Newspaper3k

Unstable API 0.10.0 @project-lakechain/newspaper3k

The Newspaper3k middleware is based on the Newspaper3k library which provides an NLP model that is optimized for HTML article text extraction. It provides capability to analyze and extract the substance of HTML documents on the Web and use that text as an input to other middlewares in your pipeline.

📰 Extracting Text

To use this middleware, you import it in your CDK stack and instantiate it as part of a pipeline.

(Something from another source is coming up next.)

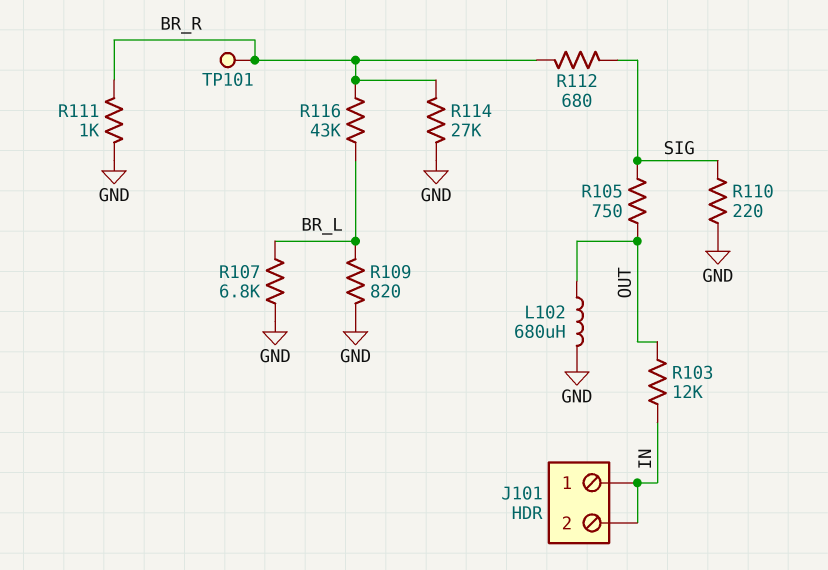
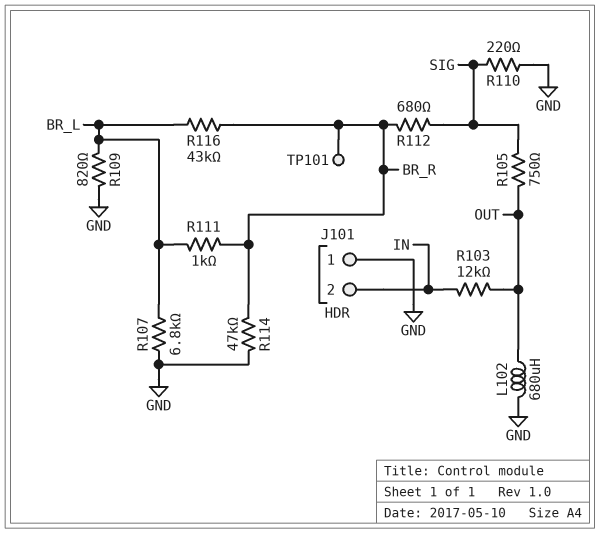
J101 pin 1: IN -> GND
R111: 1k (BR_R, GND) -> 1k (BR_L, BR_R)
R114: 27k (BR_R, GND) -> 47k (BR_R, GND)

import { Newspaper3kParser } from '@project-lakechain/newspaper3k';
import { CacheStorage } from '@project-lakechain/core';

class Stack extends cdk.Stack {
  constructor(scope: cdk.Construct, id: string) {
    // The cache storage.
    const cache = new CacheStorage(this, 'Cache');

    // The newspaper3k parser.
    const newspaper3k = new Newspaper3kParser.Builder()
      .withScope(this)
      .withIdentifier('Newspaper3k')
      .withCacheStorage(cache)
      .withSource(source) // 👈 Specify a data source
      .build();
  }
}

🏗️ Architecture

This middleware is based on a Lambda compute running the Newspaper3k library packaged as a Docker container.

Newspaper3k Architecture

🏷️ Properties

Supported Inputs

Mime Type	Description
`text/html`	HTML documents.

Supported Outputs

Mime Type	Description
`text/plain`	Plain text documents.

Supported Compute Types

Type	Description
`CPU`	This middleware only supports CPU compute.

📖 Examples

Article Curation Pipeline - Builds a pipeline converting HTML articles into plain text.